2. Beroepskracht-kindratio

Voor kinderdagverblijven en peuterspeelzalen gelden verschillende beroepskracht-kindratio’s. Het kabinet acht dit ongewenst en wil dat op dit punt dezelfde eisen worden gesteld aan kinderdagverblijven en peuterspeelzalen. Bovendien vormen de verschillen tussen de geldende beroepskracht-kindratio’s voor beide voorzieningen een belemmering in de bestaande gemeentelijke trend om peuterspeelzaalwerk en kinderdagopvang te harmoniseren. Daarom worden de geldende beroepskracht-kindratio’s voor kinderdagverblijven en peuterspeelzalen gelijkgeschakeld. Hiertoe worden de regels voor groepen met alleen tweejarigen of twee- en driejarigen in de kinderdagopvang aangepast. Bij deze aanpassing wordt aansluiting gezocht bij de geldende beroepskracht-kindratio voor twee- en driejarigen in peuterspeelzalen. De wijziging van de beroepskracht-kindratio in de kinderopvang beperkt zich tot de regels voor groepen met alleen tweejarigen of twee- en driejarigen en heeft geen gevolgen voor de rekenregels voor verticale groepen, waaronder de groepen met kinderen van 0 tot 4 jaar, 1 tot 4 jaar, 0 tot 3 jaar of 1 tot 3 jaar. Ook heeft de wijziging van de beroepskracht-kindratio in de kinderopvang geen gevolgen voor combinatiegroepen van dagopvang en buitenschoolse opvang.

3. Vierogenprincipe

De invoering van het vierogenprincipe in kinderdagverblijven vloeit voort uit de conclusies van de onafhankelijke Commissie Onderzoek Zedenzaak Amsterdam van april 20112 . Doel van de maatregel is het voorkomen van situaties waarin de gelegenheid bestaat tot het plegen van (seksueel) misbruik bij kinderen. Het vierogenprincipe betekent dat een beroepskracht of de beroepskracht in opleiding de werkzaamheden uitsluitend kan verrichten terwijl hij gezien of gehoord kan worden door een andere volwassene. Omdat het vierogenprincipe ook voor peuterspeelzaalwerk een belangrijke basis voor veiligheid biedt, hebben de Brancheorganisatie Kinderopvang, MOgroep en BOinK in het convenant Kwaliteit Kinderopvang en Peuterspeelzalen (december 2013) geadviseerd om het vierogenprincipe ook in te voeren in het peuterspeelzaalwerk.

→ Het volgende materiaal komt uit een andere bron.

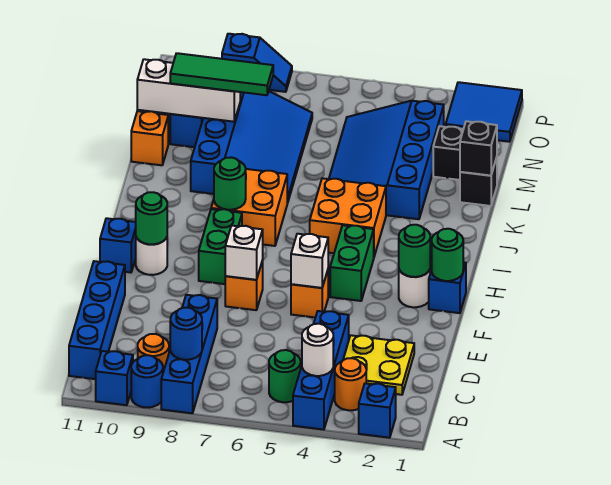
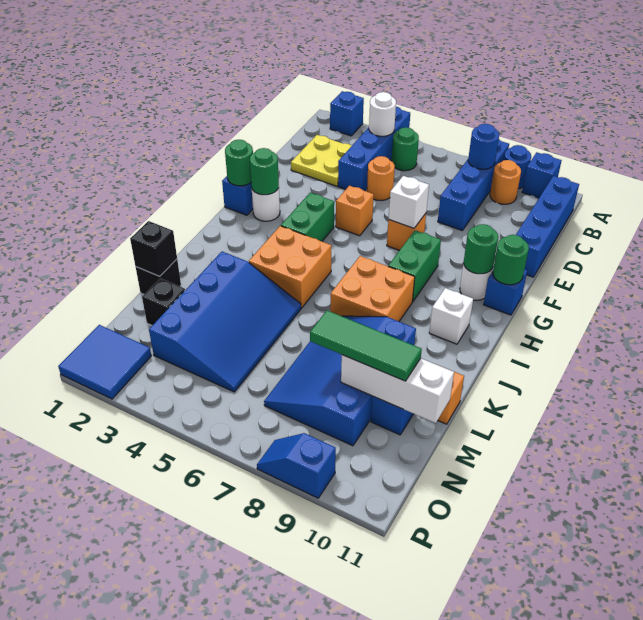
orange round brick B3 level 1 -> orange round brick D5 level 1
white brick F5 level 2 -> white brick I10 level 1
green round brick I8 level 2 -> green round brick G11 level 2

4. Eisen aan het pedagogisch beleidsplan

De onderdelen van het pedagogisch beleidsplan die tot op heden wel gelden voor peuterspeelzalen en niet voor kinderdagverblijven, richten zich op het signaleren van bijzonderheden in de ontwikkeling van kinderen of andere problemen en het doorverwijzen naar instanties die ouders hierbij hulp kunnen bieden. Het kabinet zet in op meer aandacht voor de ontwikkeling van kinderen in voorschoolse voorzieningen. Het ligt dan voor de hand dat hier ook aandacht aan wordt besteed in het pedagogisch beleidsplan van kinderdagverblijven.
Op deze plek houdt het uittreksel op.